American documentary filmmaker

Matt Shea is an American documentary filmmaker, journalist and presenter. He is known for the VICE documentaries Iceman, Targeted Individuals, The Pink Cocaine Wave, Ravers Vs. Putin, and The Last Festival on Earth. He produces and presents High Society, a documentary series that explores drug culture in the UK and features access to real criminals. Shea's documentaries often feature "crime and fringe stories".

== Career ==
Shea started his career writing for VICE Magazine.

As VICE moved into digital, broadcast and feature documentaries, Shea produced a number of films and series including Gaycation, which featured the actor Elliot Page, and Chemsex.
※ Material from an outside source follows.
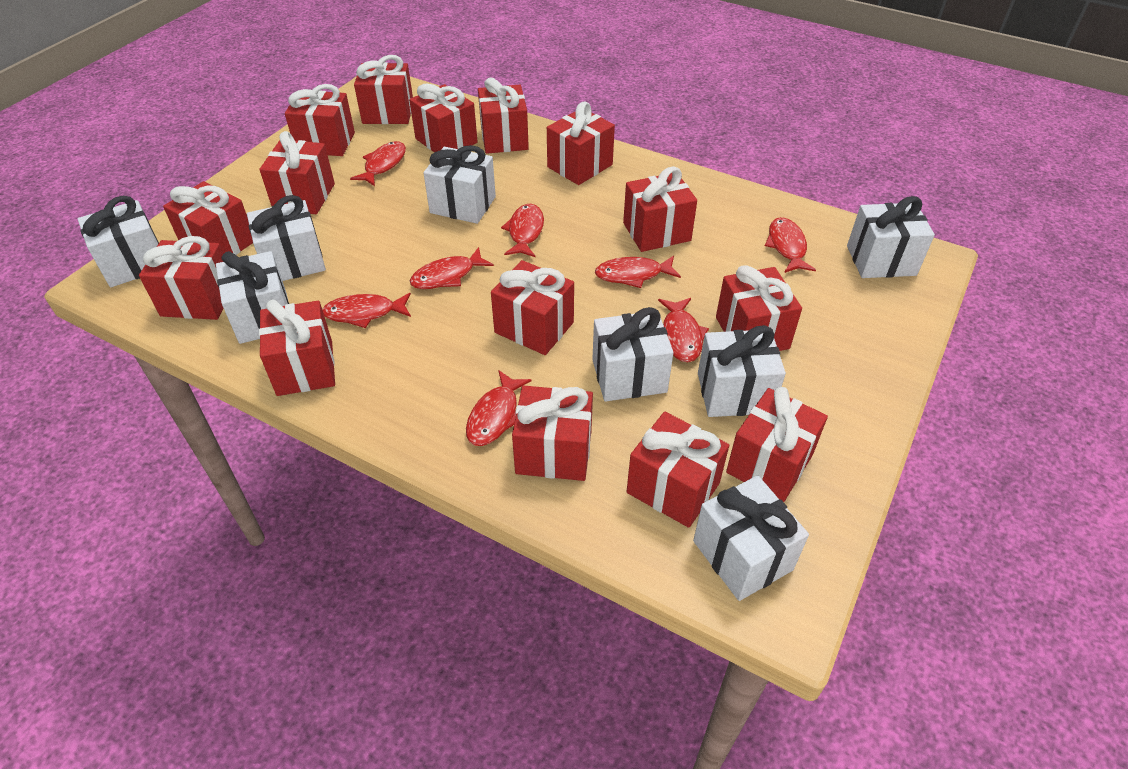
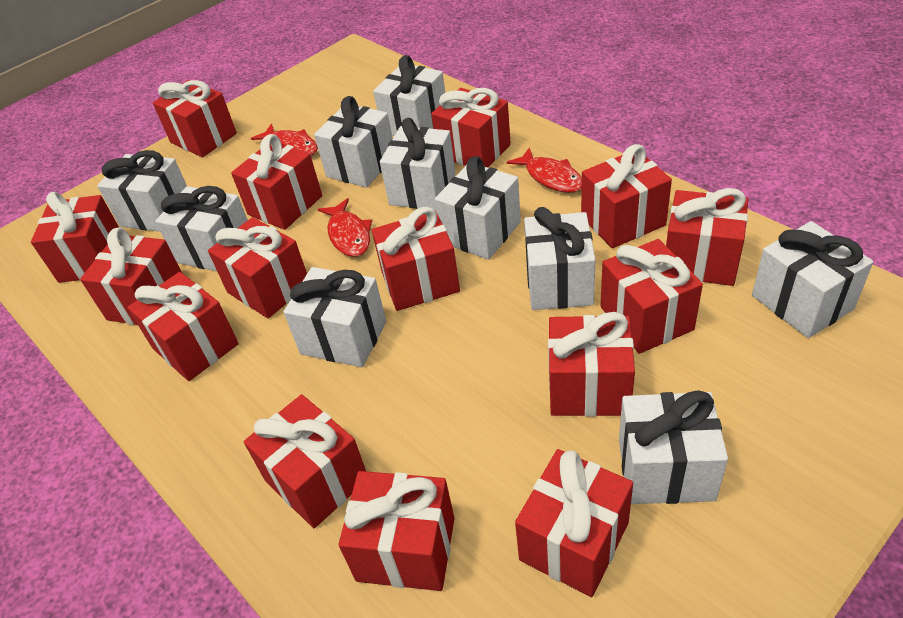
red fish: 8 -> 3
white gift: 8 -> 10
He also directed the feature-length documentary Time To Die, which was filmed over four years and covers the illegal underground global network that illegally sources, buys, and sells assisted-dying methods.

Shea was the first journalist to gain access to the Albanian Mafia and Colombian Clan Del Golfo Cartel for the Channel 4 documentary A New Cocaine Mafia.

His documentary about Wim Hof led to a global surge of interest in the Wim Hof Method.

Shea has also produced drug programming for Netflix and Channel 5, producing Channel 5's Britain's Cocaine Epidemic and Netflix's Dope.

He produced a documentary about the famous fraudster and sex party organiser Lord Edward Davenport.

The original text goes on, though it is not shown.